A friend of yours, a physicist, has discovered something very strange: they found a way to perform stock trades not today (like the rest of the world, pfft), but on any past date they want at the New York Stock Exchange! Specifically, they discovered an interest-bearing bank account that had 1 dollar in it on 1/1/1960, and a (nearly) magical way of issuing buy or sell orders for stocks on any day they choose, using the money that exists in this account. Obviously, buying a stock involves withdrawing money from the account, and selling results in adding money to the account. Your friend is asking for your help to find a good sequence of trades that will make them rich. If you help them, they propose to share the profits.

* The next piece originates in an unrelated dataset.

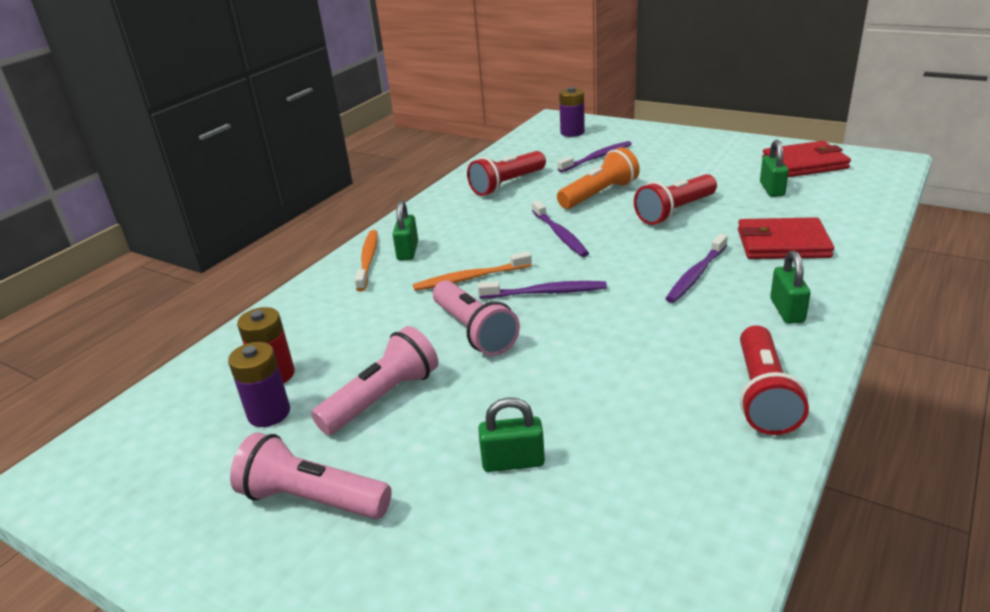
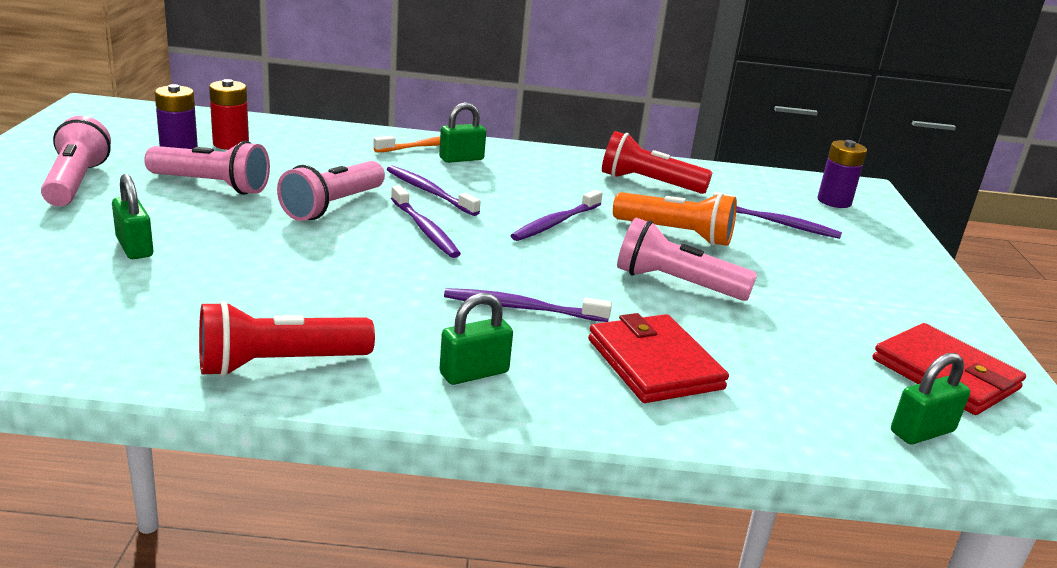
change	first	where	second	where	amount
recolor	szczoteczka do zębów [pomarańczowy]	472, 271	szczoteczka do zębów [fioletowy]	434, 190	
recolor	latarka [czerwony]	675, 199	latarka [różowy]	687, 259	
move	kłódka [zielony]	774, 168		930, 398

Assuming certain assumptions, the objective is to find a sequence of N moves, each of which will be a quadruple of the form (di, mi, si, xi) for 0 ≤ i < N, where di is the day on which the move will be executed, mi is the code of the move, si is the code of the stock involved, and xi is the number of shares to be bought or sold.
Suppose you've found a way to trade stocks in any date in the past, starting from 1/1/1960 with a bank account of 1$. The goal is to find a sequence of N trades, where N ≤ 100000, that maximizes your profit using a heuristic approach (i.e. avoid reinforcement learning or optimization). The rules are the following:
- The allowed types of trades (actions) are buy and sell.
- Trades can be performed at three distinct time windows within a day: the open window, which precedes the low and high window, which in turn precede the close window. All trades have to be performed in chronological order within the same day. For example, you cannot acquire 10 units of one stock at low and sell them at open of the same day.
- The money used to buy stocks, or the stocks for sale, need to be available before performing each window's trades. For example, you can sell at high 30 units that you bought at open of the same day, however you can't sell them if you bought them at low, since low and high belong in the same time window.
- The total amount of dollars we can spend in a certain day can't be over 1.000.000 $.